1. The Harvester cluster is installed with 3+ nodes.

1. The Rancher server is deoployed indepedently.

1. The Harvester cluster is imported to Rancher server and worked as a node dirver

1. Rancher deploys a couple of downstream k8s clusters, the machines/nodes of those clusters are backed by Harvester VMs.

1. There are also some traditional VMs created on Harvester cluster, they have no direct connection with Rancher server.

You have a plan to move those Harvester nodes geographically, it is essentail to shutdown the Harvester cluster and restart later.

:::note

2 3 4 are optional if your Harvester cluster is mainly running as IaaS. This instruction covers all the above scenarios

:::

## 1. Precondition

### Generate a support-bundle file

Follow [this instruction]https://docs.harvesterhci.io/v1.3/troubleshooting/harvester#generate-a-support-bundle to generate a support-bundle file.

### Network Stability

Harvester cluster is built on top of Kubernetes, a general requirement is that the Node/Host IP and the cluster VIP should keep stable in the whole lifecycle, if IP changes the cluster will fail to work as expected.

If your VMs on Harvester are used as Rancher downstream cluster machines/nodes, and their IPs are allocated from DHCP server, also make sure those VMs will still get the same IPs after the Harvester cluster is rebooted and VMs are restarted.

## 2. Backup

### Backup all VMs if possible

It is always a good practice to backup things before a whole cluster shutdown.

### Backup downstream guest clusters if possible

Harvester doesn't touch the downstream clusters' workload, you need to consider the related backup.

## 3. Shutdown Workloads

### 3.1 Shutdown Traditional VMs

1. Shutdown VM from the VM shell (e.g.
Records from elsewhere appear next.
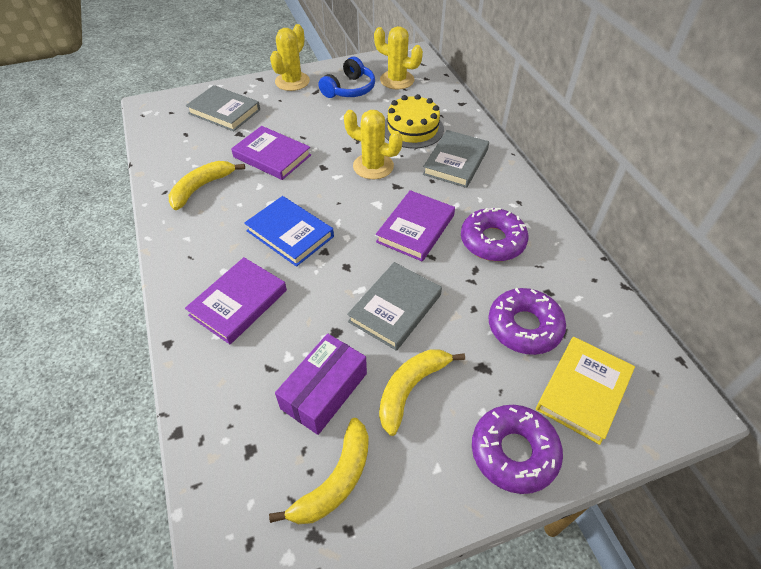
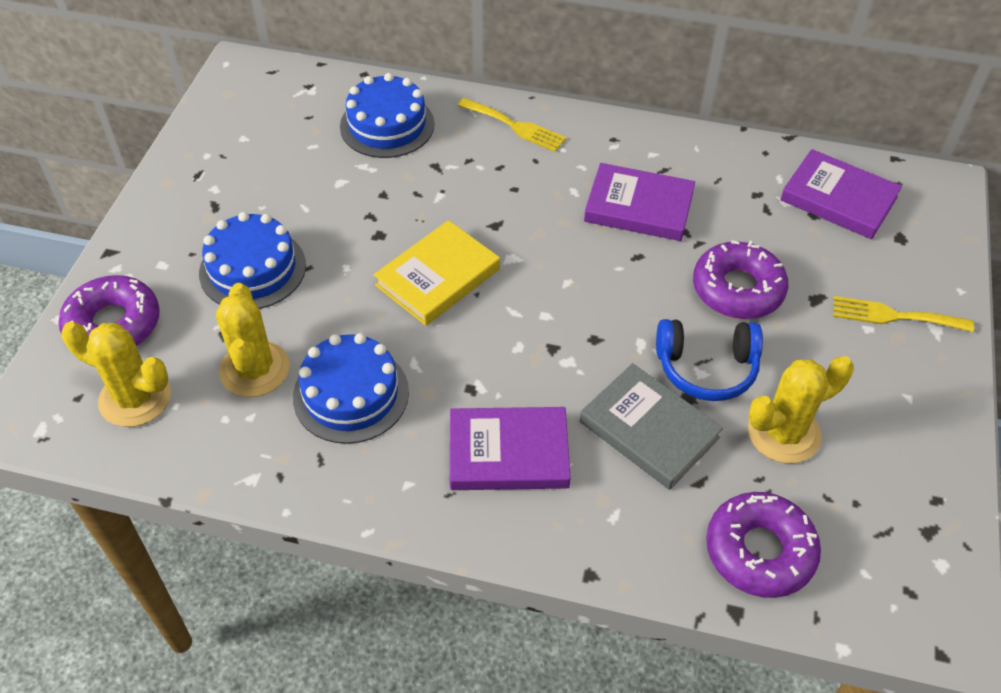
blue book: 1 -> 0
blue cake: 0 -> 3
grey book: 3 -> 1
purple box: 1 -> 0
yellow banana: 3 -> 0
yellow cake: 1 -> 0
yellow fork: 0 -> 2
Linux `shutdown` command), the OS itself will save data to disks.

2. Check the VM status from [Harvester UI - VM page](https://docs.harvesterhci.io/v1.3/troubleshooting/vm#vm-general-operations), when it is not `Off`, then click `Stop` command.

### 3.2 Shutdown Rancher downstream cluster machines(VMs)

Your Harvester cluster was [imported to Rancher](https://docs.harvesterhci.io/v1.3/rancher/virtualization-management) as a [node driver](https://docs.harvesterhci.io/v1.3/rancher/rancher-integration#creating-kubernetes-clusters-using-the-harvester-node-driver) before.

When Rancher deploys a downstream cluster on node dirver Harvester, it creates a couple of VMs on Harvester automatically. Directly stopping those VMs on Harvester is not a good practice when Rancher is still managing the downstream cluster. For example, Rancher will create new VMs if you stop them from Harvester.

If you have got a solution to **shutdown** those downstream clusters, then check those VMs are `Off`; or there is no downstream clusters, then jump to next step [disable all addons](#32-disable-all-addons).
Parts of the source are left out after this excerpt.